So there I was at Williams-Sonoma, looking at copper serving trays marked with warnings not to actually use them for serving while my girlfriend shopped for magic sponges and $15/lb candy. Suddenly, out of nowhere, a fat man in a bright chartreuse shirt barged in between us to look at something on a shelf – not very politely, I might add. I immediately noticed that 1) the back of his shirt read “!WARNING! I SHOT THE LAST TAILGATER!” and 2) he was open carrying a Glock 19/23 in a Safariland duty holster. I took a photo, but he was moving, so the image didn’t capture his shirt and his gun at the same time.
I followed him over to the customer service island where he asked an employee for another employee that he had spoken to previously, describing her in oddly specific detail (as this was happening, I was moving behind a very impressive kitchen knife display to a point about three yards behind him, and not once did he notice that I was following him so closely). When informed that she wasn’t there and that any employee could assist him, he said in an agitated tone, “oh, I know. I have a message for her.”
As he said this rather mysterious phrase, his hand dropped to his Glock with his thumb ready to disengage the holster’s retention, right as I took a photo.
If he said anything else, I didn’t notice, because I was focused on his right thumb. But then his hand came off the gun, and I stopped thinking, “I’ll need to aim at his lower back so there’s less chance of hitting any of the Williams-Sonoma employees on the other side of the counter.” I did not draw or move to draw my pistol.

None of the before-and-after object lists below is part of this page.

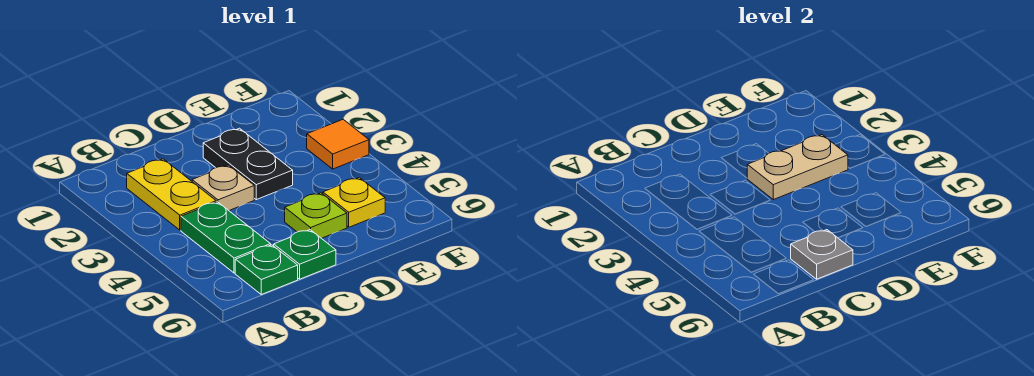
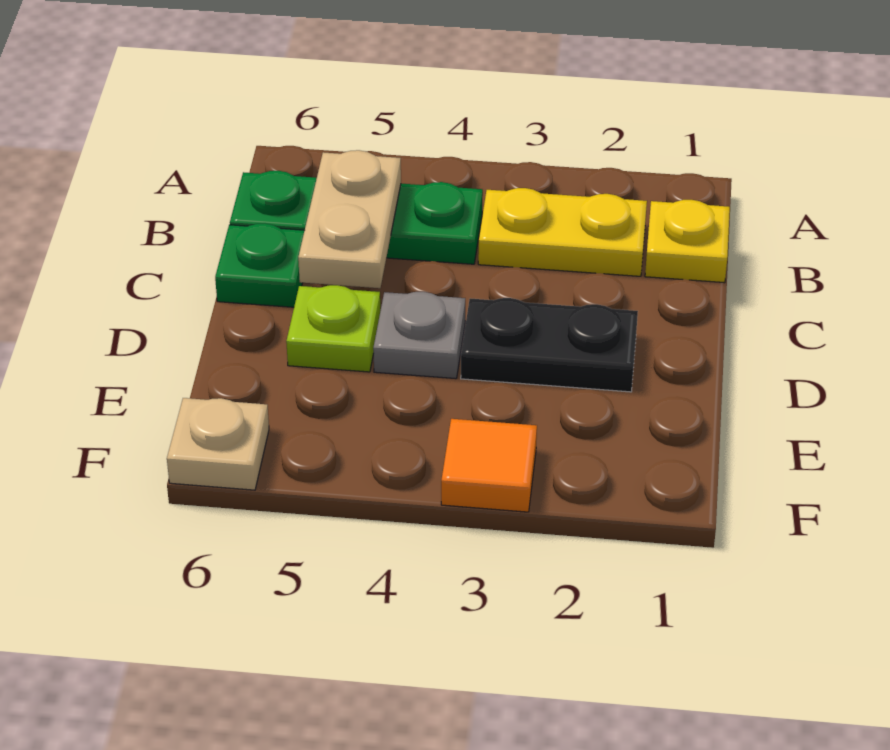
tan plate C3 level 1 -> tan plate F6 level 1
grey plate C6 level 2 -> grey plate D4 level 1
tan plate D3:E3 level 2 -> tan plate B5:C5 level 2
yellow plate E5 level 1 -> yellow plate B1 level 1

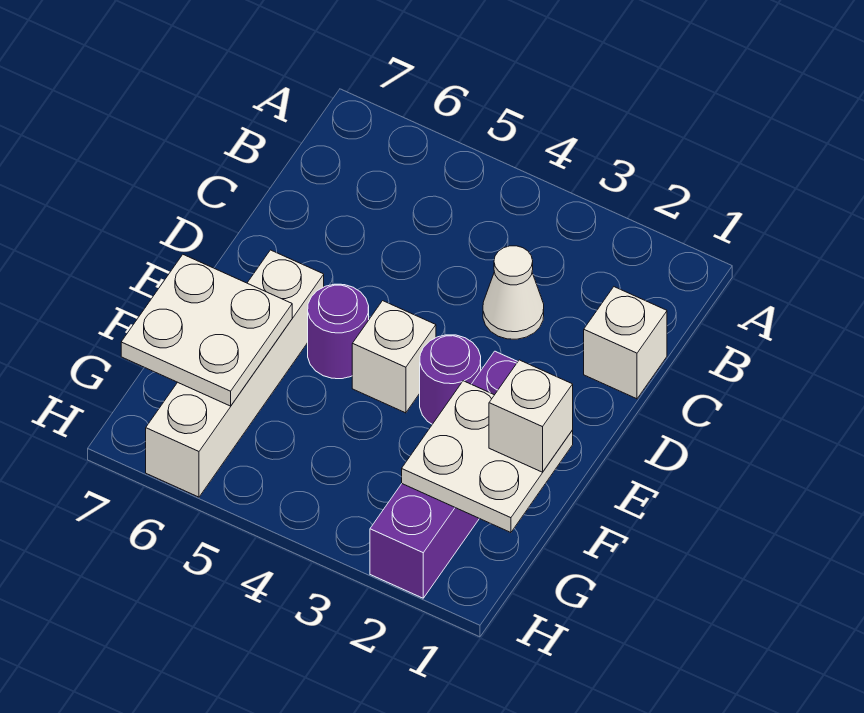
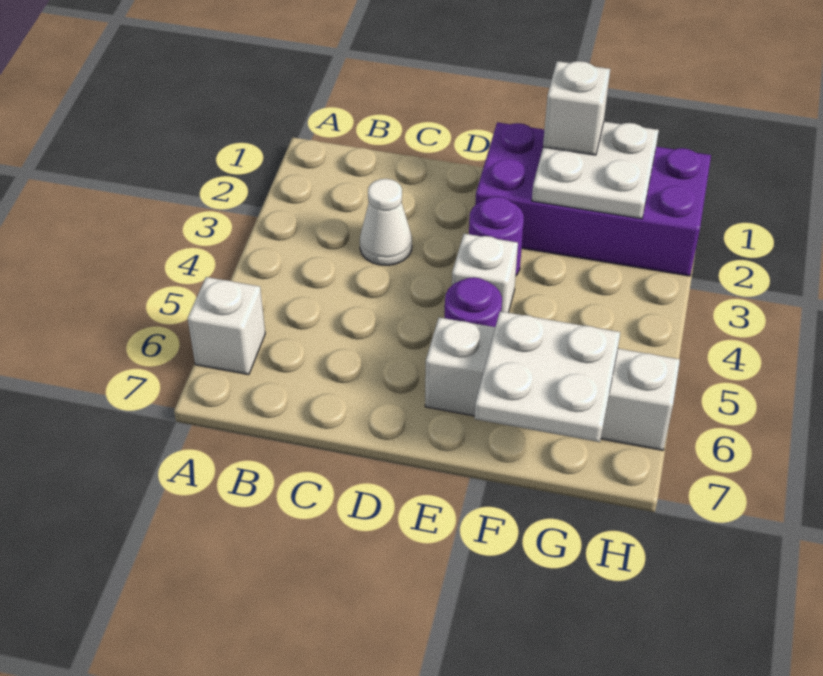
white brick C1 level 1 -> white brick A6 level 1
purple brick E2:H2 level 1 -> purple brick E1:H2 level 1

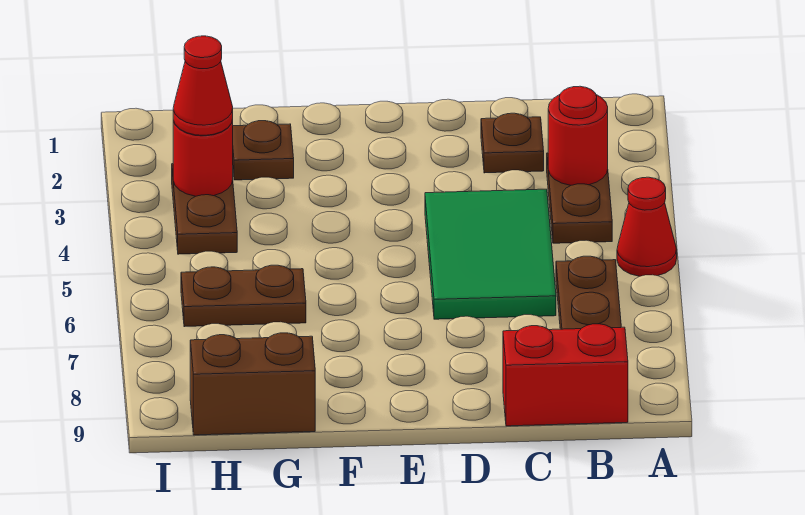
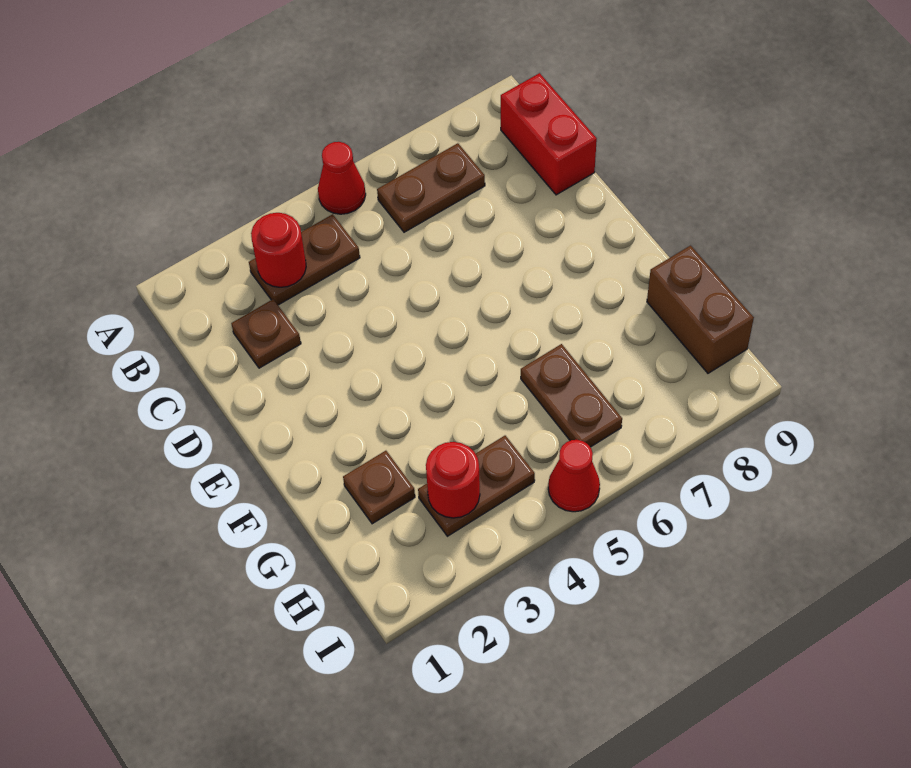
green tile C4:D6 level 1 -> none
red cone H3 level 3 -> red cone I5 level 1

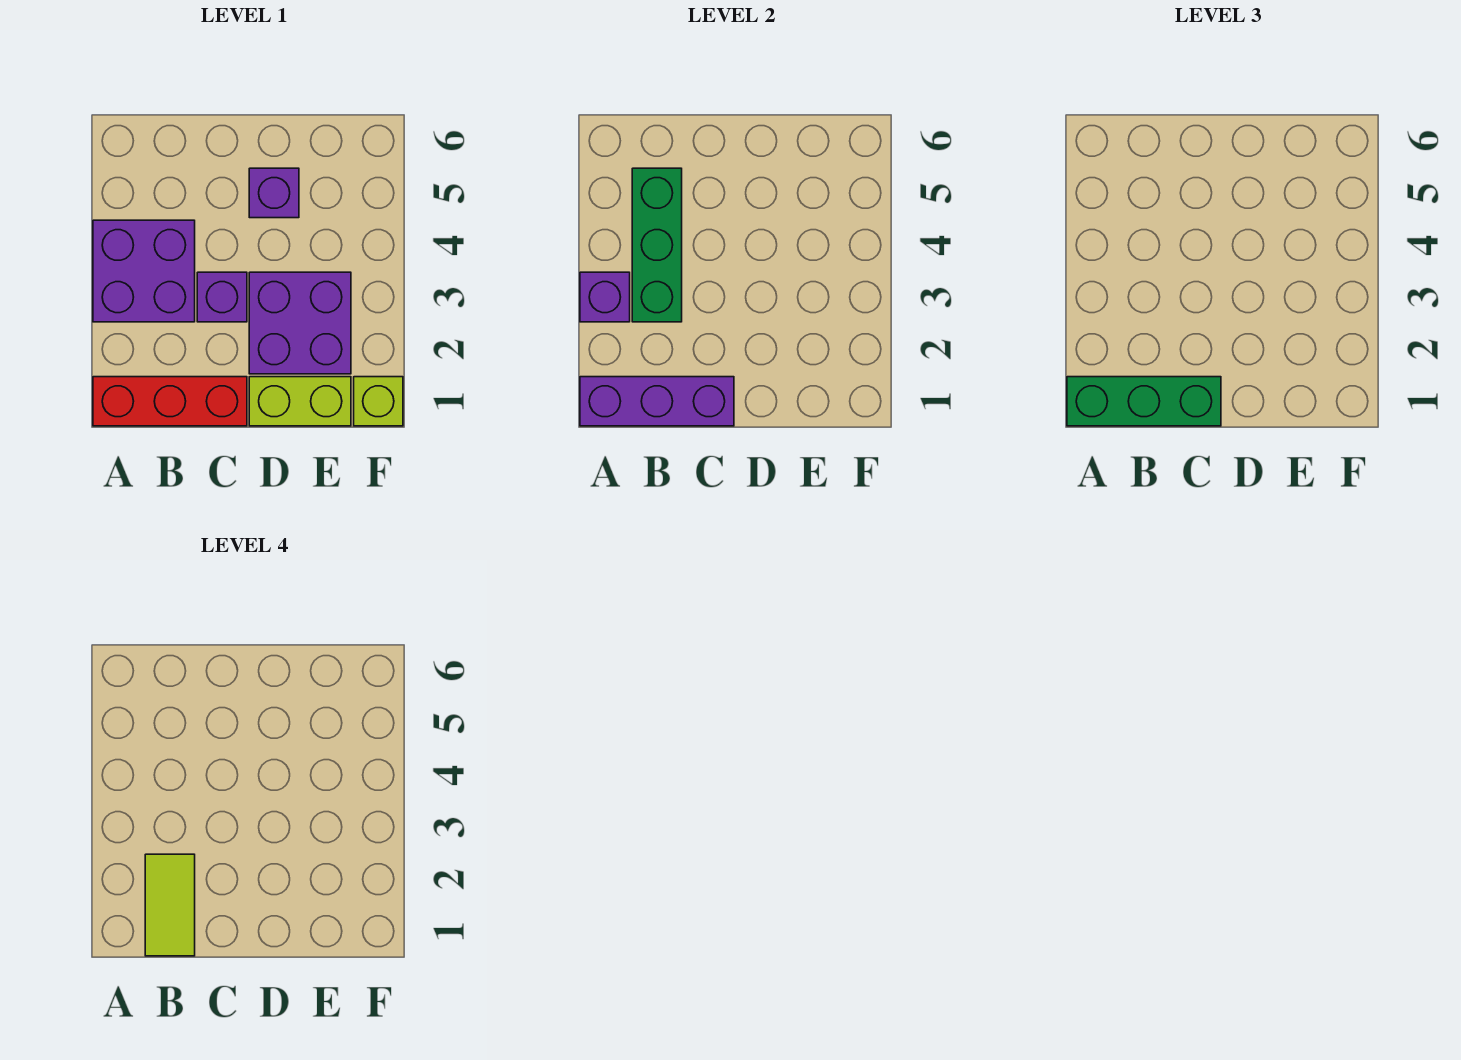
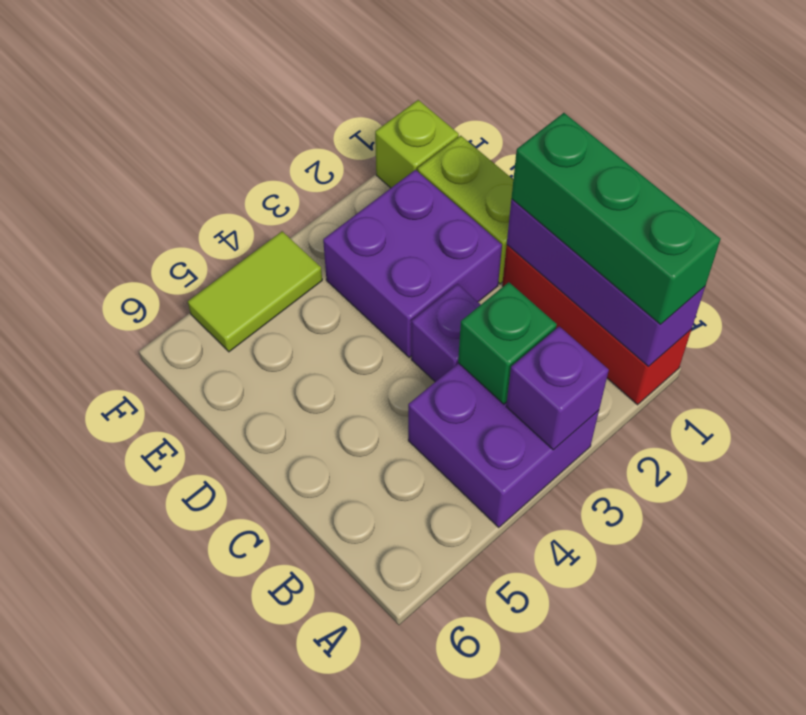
lime tile B1:B2 level 4 -> lime tile F4:F5 level 1
green brick B3:B5 level 2 -> green brick B3 level 2
purple brick D5 level 1 -> none

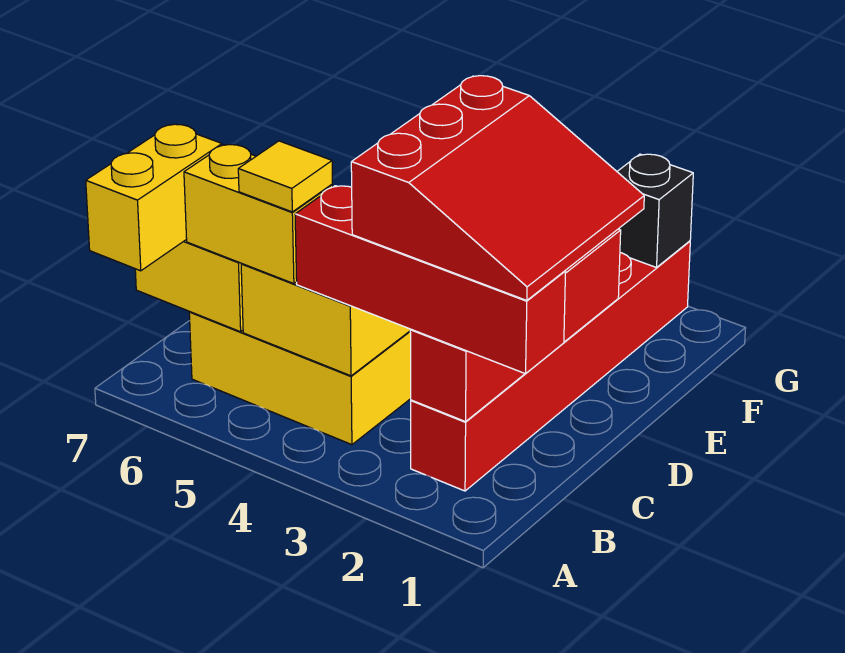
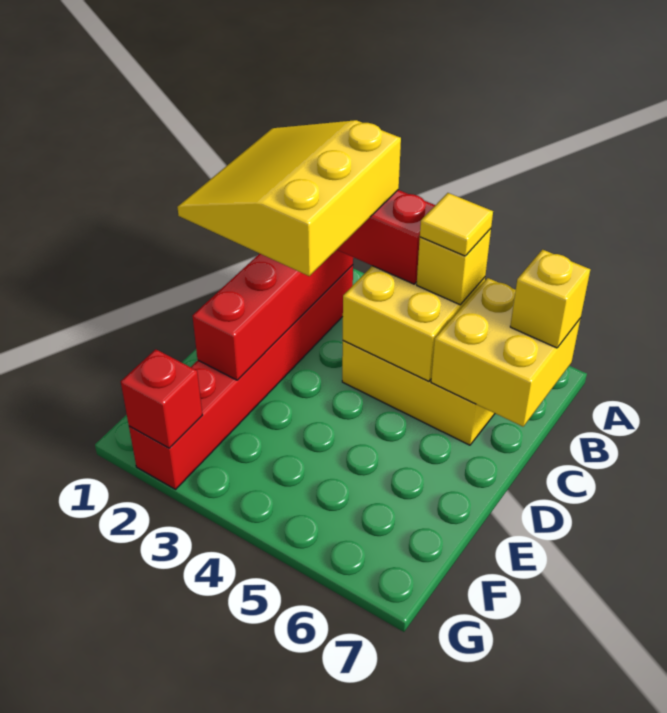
yellow brick A7:B7 level 3 -> yellow brick B7 level 3
red slope B1:D3 level 4 top 3 -> yellow slope B1:D3 level 4 top 3
yellow brick B5:B6 level 3 -> yellow brick B5 level 3
black brick G2 level 2 -> red brick G2 level 2

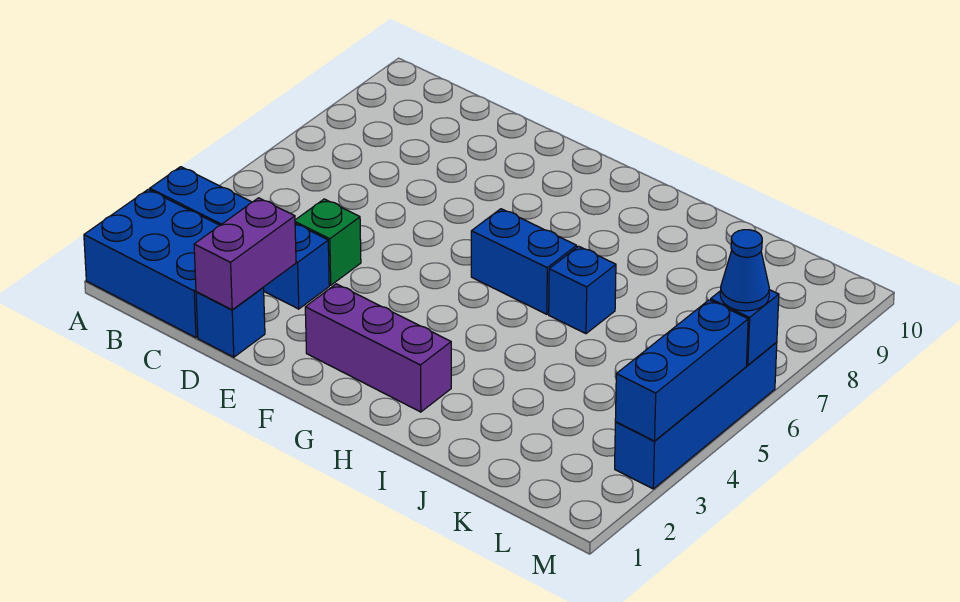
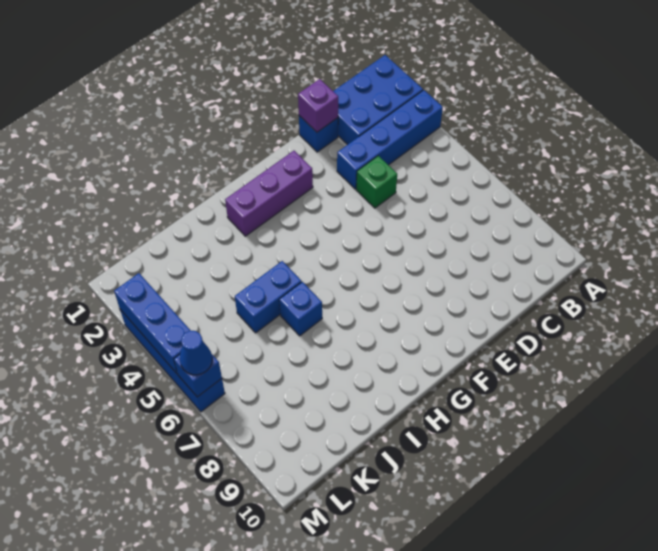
purple brick D1:D2 level 2 -> purple brick D1 level 2
blue brick G6:H6 level 1 -> blue brick I5:J5 level 1

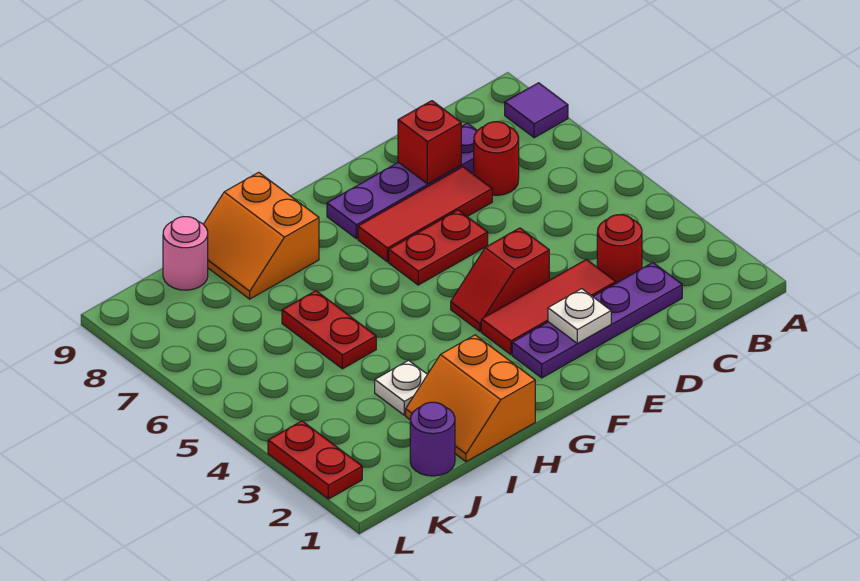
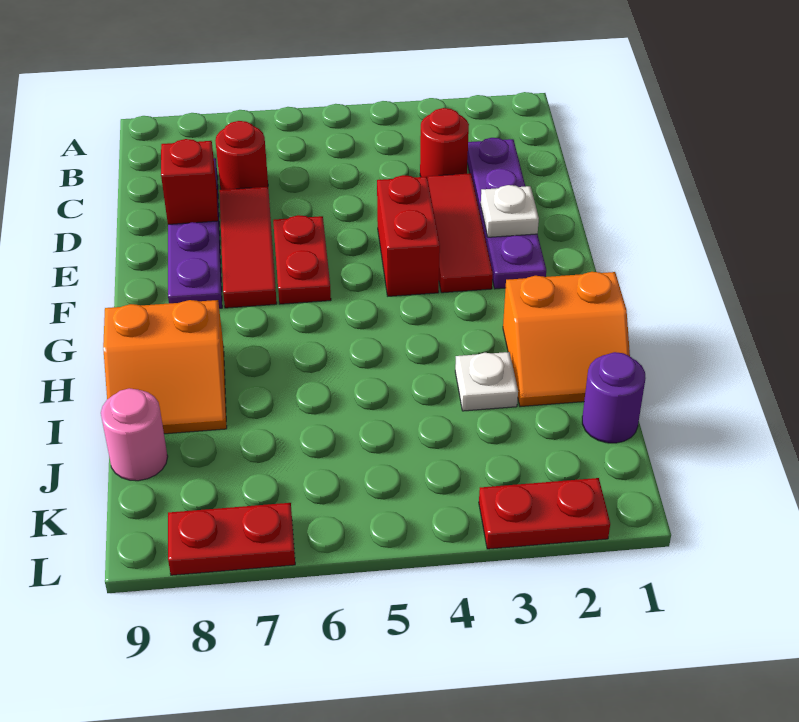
purple tile A8 level 1 -> none
red slope E4:F4 level 1 top E -> red brick E4:F4 level 1
red plate I5:I6 level 1 -> red plate L7:L8 level 1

Thankfully, his bizarre behavior ended as soon as it started. He poured himself a cup of water from the complimentary Williams Sonoma water pitcher – sadly, they didn’t have any complimentary Williams-Sonoma candy out that day – and walked out of the store, having a conversation on what I hope was a wired headset, otherwise he was just talking to himself.
Was there a perfectly innocent meaning to all of this? Maybe. But he didn’t know the employee’s name, so it’s not like he was her adorably awkward uncle and just wanted to show her his new gun while he was at work. The other employees were left talking about how that guy was crazy, but they knew there were sane gun owners out there. Frankly, I was impressed with how nonchalant they were – but I don’t think they saw him put his hand on the pistol. They weren’t interested in calling mall security, but I later contacted local law enforcement.
This is why we can’t have nice things. This is why CCW reciprocity is a hard sell. This is why gun people get a bad reputation. And some people shouldn’t own guns.